Aparentemente Cristo teria ensinado que o amor está acima da fé: O primeiro de todos os mandamentos – ensina Jesus – é este: amarás o Senhor teu Deus de todo o teu coração, de toda a tua alma, de todo o teu espírito e de todas as tuas forças. Eis o segundo: Amarás o teu próximo como a ti mesmo. Outro mandamento maior do que estes, não existe (Mc 12, 29-31).

Então, como se explica o que Frossard, bom conhecedor do Evangelho, comentasse a seguir, no mesmo programa:  «No Evangelho, o que Deus mais admira, o que provoca a admiração de Cristo, é, sobretudo, precisamente a fé. Chega a dizer, com uma espécie de espanto [ao ver a fé do centurião romano que pede a cura do seu servo]: Nunca tinha visto tamanha fé em Israel. Essa fé faz parte das virtudes teologais e não pode ser separada do amor».
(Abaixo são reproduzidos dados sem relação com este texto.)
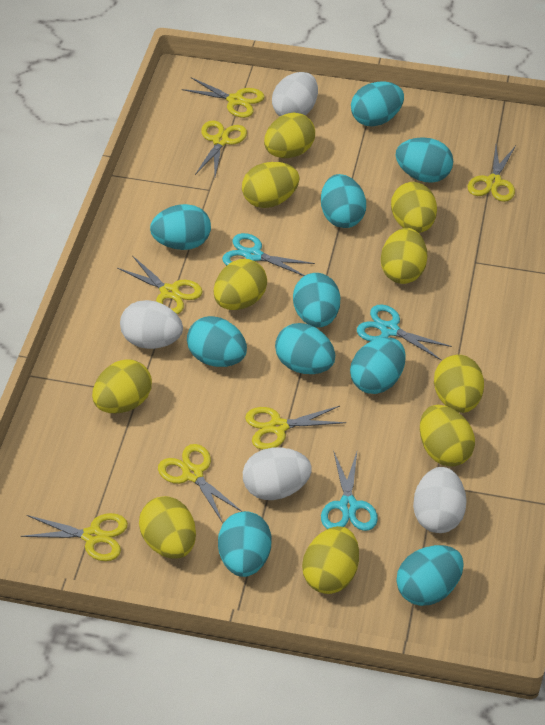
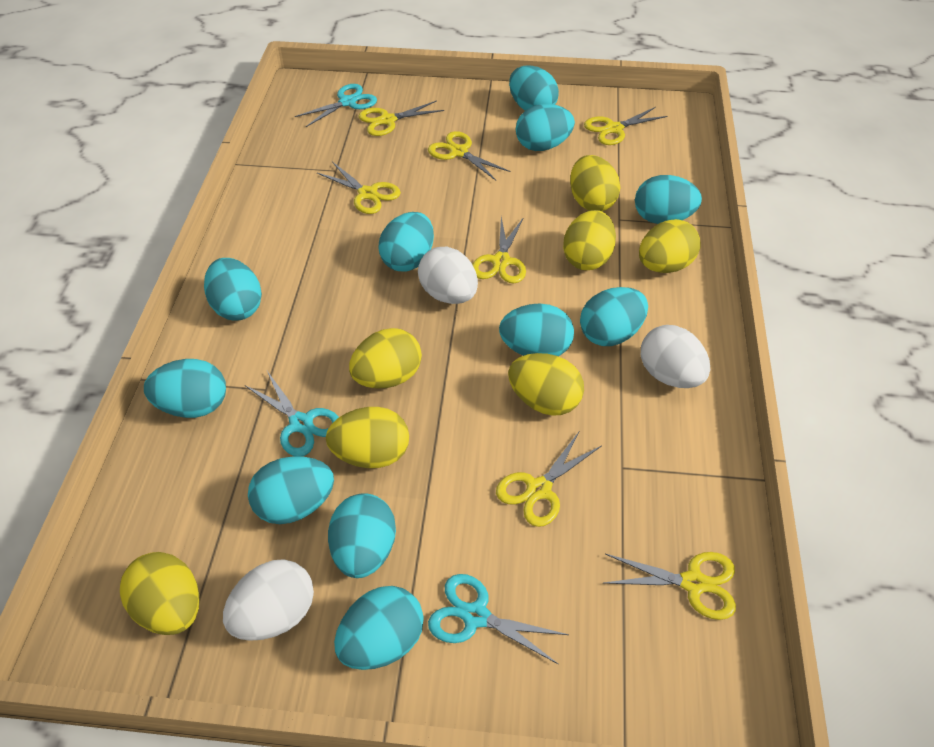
turquoise egg: 10 -> 11
white egg: 4 -> 3
yellow egg: 10 -> 7

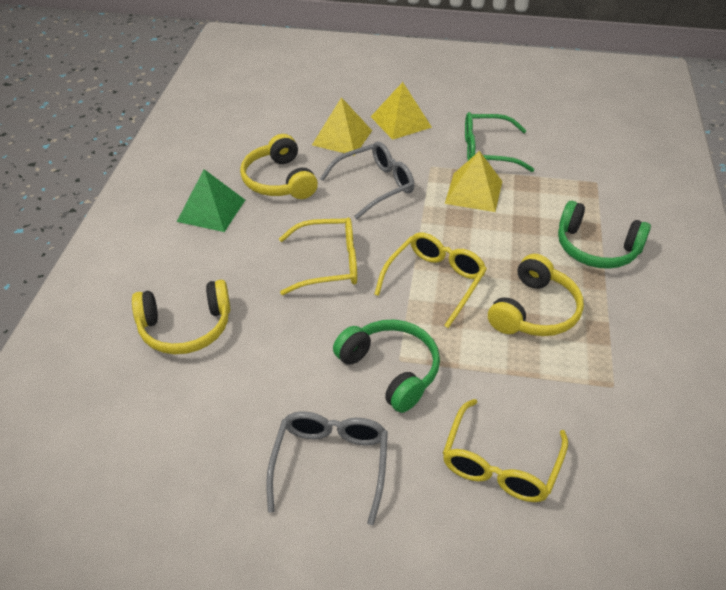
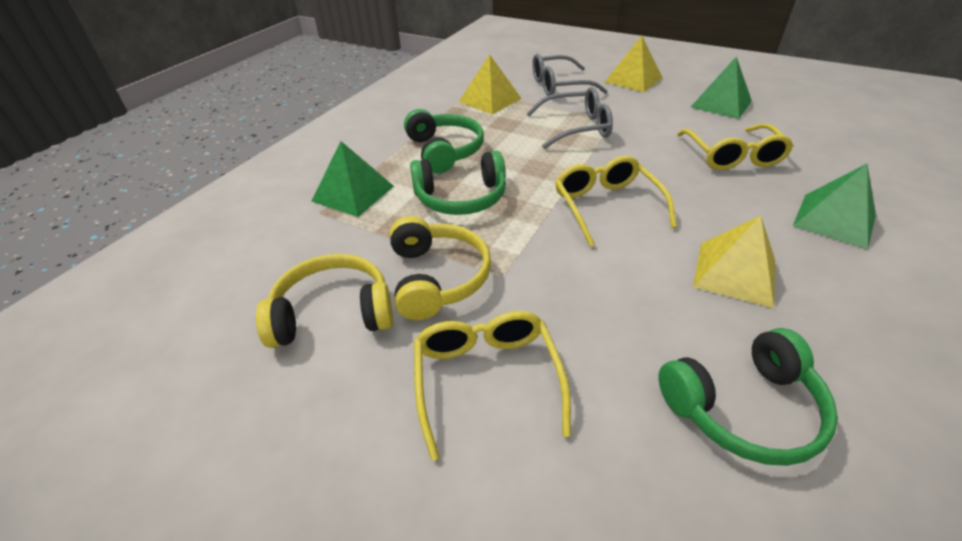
green glasses: 1 -> 0
green headphones: 2 -> 3
green pyramid: 1 -> 3
yellow headphones: 3 -> 2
Na mesma linha, Guitton reforçou: «Se tivesse que escolher entre a fé e o amor, creio que daria precedência à fé. Partindo da fé, estou persuadido de que encontraria o amor, sem as falsas ilusões nem os equívocos que costumam acompanhá-lo. E acrescentou ainda: «Entre a fé e o amor há uma corrente de força e de luz, que faz com que o verdadeiro amor leve à fé, e a verdadeira fé leve ao amor».

O amor sem fé, sem a doutrina que é o seu alicerce, acaba descambando em sentimentalismo, em egoísmo, e finalmente no desinteresse, fruto da ignorância, que desemboca na perda da fé. Esta é uma realidade que hoje comprovamos fartamente.